Residents will be asked to approve the $2.05 million dollar project for the renovation of the 60s Wing at the Central School by means of the somewhat confusing Article calling for raising and appropriating only $1,660,000. It will be up to board members to make tax payers understand that the delta in funding lies in money already appropriated and in increasing the operating budget amount.

The Public Hearing on the budget that includes the Central School Renovation of the 60s Wing project article will be held on Tuesday, January 12, at 7:30  p.m.  by way of videoconferencing immediately following the bond hearing for the $9,070,000 Central School Addition Project that will take place on Tuesday, January 12, at 7 p.m. using videoconferencing.

Public access to the hearing will be by Zoom webinar. Directions  for accessing the hearings can be found on the school district web page.

 


Hampstead School Board Need to Identify Funding for Project
By Penny Williams 1-8-21

The Hampstead School Board discussed with District Business Manager Geoff Dowd exactly where the $2.05 million funds would come from to cover the proposed 60s Wing Restoration Warrant Article in a Special Board Meeting held Wednesday evening, January 6.

The initial Article had a different figure for the cost of the project and two board members felt the article needed to be done properly and Dowd was concerned that the Department of Revenue Administration would not accept the originally proposed Warrant Article unless the source of the funds for the project were properly identified.

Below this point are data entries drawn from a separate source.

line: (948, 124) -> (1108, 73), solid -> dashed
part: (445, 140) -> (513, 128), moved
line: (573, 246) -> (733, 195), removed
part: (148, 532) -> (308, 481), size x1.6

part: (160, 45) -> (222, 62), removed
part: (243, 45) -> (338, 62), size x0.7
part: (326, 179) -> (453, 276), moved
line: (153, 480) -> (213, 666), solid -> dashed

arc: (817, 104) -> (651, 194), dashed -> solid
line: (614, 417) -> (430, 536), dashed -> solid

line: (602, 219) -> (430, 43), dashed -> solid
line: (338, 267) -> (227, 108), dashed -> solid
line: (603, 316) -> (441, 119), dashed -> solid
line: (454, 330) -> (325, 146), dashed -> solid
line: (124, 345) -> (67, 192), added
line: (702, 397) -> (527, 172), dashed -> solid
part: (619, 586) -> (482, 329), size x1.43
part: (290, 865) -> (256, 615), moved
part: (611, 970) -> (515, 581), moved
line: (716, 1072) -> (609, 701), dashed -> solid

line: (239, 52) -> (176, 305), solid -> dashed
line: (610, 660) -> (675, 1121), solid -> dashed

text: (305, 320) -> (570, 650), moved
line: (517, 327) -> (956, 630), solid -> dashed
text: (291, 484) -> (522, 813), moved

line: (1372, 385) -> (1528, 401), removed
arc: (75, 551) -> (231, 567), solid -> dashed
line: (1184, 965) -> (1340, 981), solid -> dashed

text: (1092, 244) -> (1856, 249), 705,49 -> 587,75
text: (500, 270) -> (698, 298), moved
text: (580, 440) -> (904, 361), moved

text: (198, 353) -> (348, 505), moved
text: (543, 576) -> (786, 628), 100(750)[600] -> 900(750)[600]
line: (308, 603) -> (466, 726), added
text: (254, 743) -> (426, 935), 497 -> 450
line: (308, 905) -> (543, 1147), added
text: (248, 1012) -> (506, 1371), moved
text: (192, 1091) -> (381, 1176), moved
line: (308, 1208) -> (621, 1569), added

The board went round and round discussing this and the possible options proposed by Dowd. Member Karen Yasenka said the funding identification needs to be truthful and accurate in order to be transparent and legal.  Member Jim Sweeney forced the board to start with the project cost and decide where the funding will come from.

* Project Cost: $2.05 million

* $1,116,000: From the District's Capital Reserve Fund

* $500,000: From surplus into the  Capital Reserve Fund

* $190,000: Encumbered from the current budget

* $200,000: From the Facilities Budget

This wound up being $45,000 short. The board had two options in terms of deciding where that would come from.

Member Dave Smith suggested reducing the Contingency Amount in the project cost or finding the $45,000 by going line by line in the budget. Smith was to contact Project Management Gino Baroni, Trident, in the morning to see if he would agree to reducing the Contingency amount of $125,000 down to $80,000.  Yasenka suggested Baroni wouldn't have suggested $125,000 unless he felt that was what was needed.

Educational Consultant Earl Metzler said he and Dowd would be able to go through the budget line by line and determine where $45,000 could be found to assign to the project if Baroni refused to reduce the Contingency Fund.

Since the Warrant Article wasn't rewritten because all the figures weren't decided, another Special Meeting to do that was called for Friday, January 8, at 6 p.m.

The board then briefly discussed how it would handle the Deliberative Session. Chair Caitlin Parnell after saying that in-person and remote choices were available. She went over the details of what the state would allow if a Deliberative Session is to be held remotely - an informational session, a week for residents to respond with questions, comments and suggestions, and then a meeting in which the board discusses those questions and comments and make any amendments to the Articles resulting from those comments and suggestions.

However, the first article on the ballot would require voters to agree with or vote against the board's decision to do the Deliberative in this fashion. If voters vote against the decision everything is gone, the money allocations go into the general fund and  all articles are defeated and the default budget comes into play.

Parnell said there is possible legislation that would allow towns and school districts to move their Deliberative session to the spring but that hasn't been decided.

The board made no decisions regarding the Deliberative except that three members, Yasenka, Sweeney and Megan Malcolm indicated as did Metzler, they would not attend an in-person session and Parnell noted she felt in-person wasn't the best practice at this time.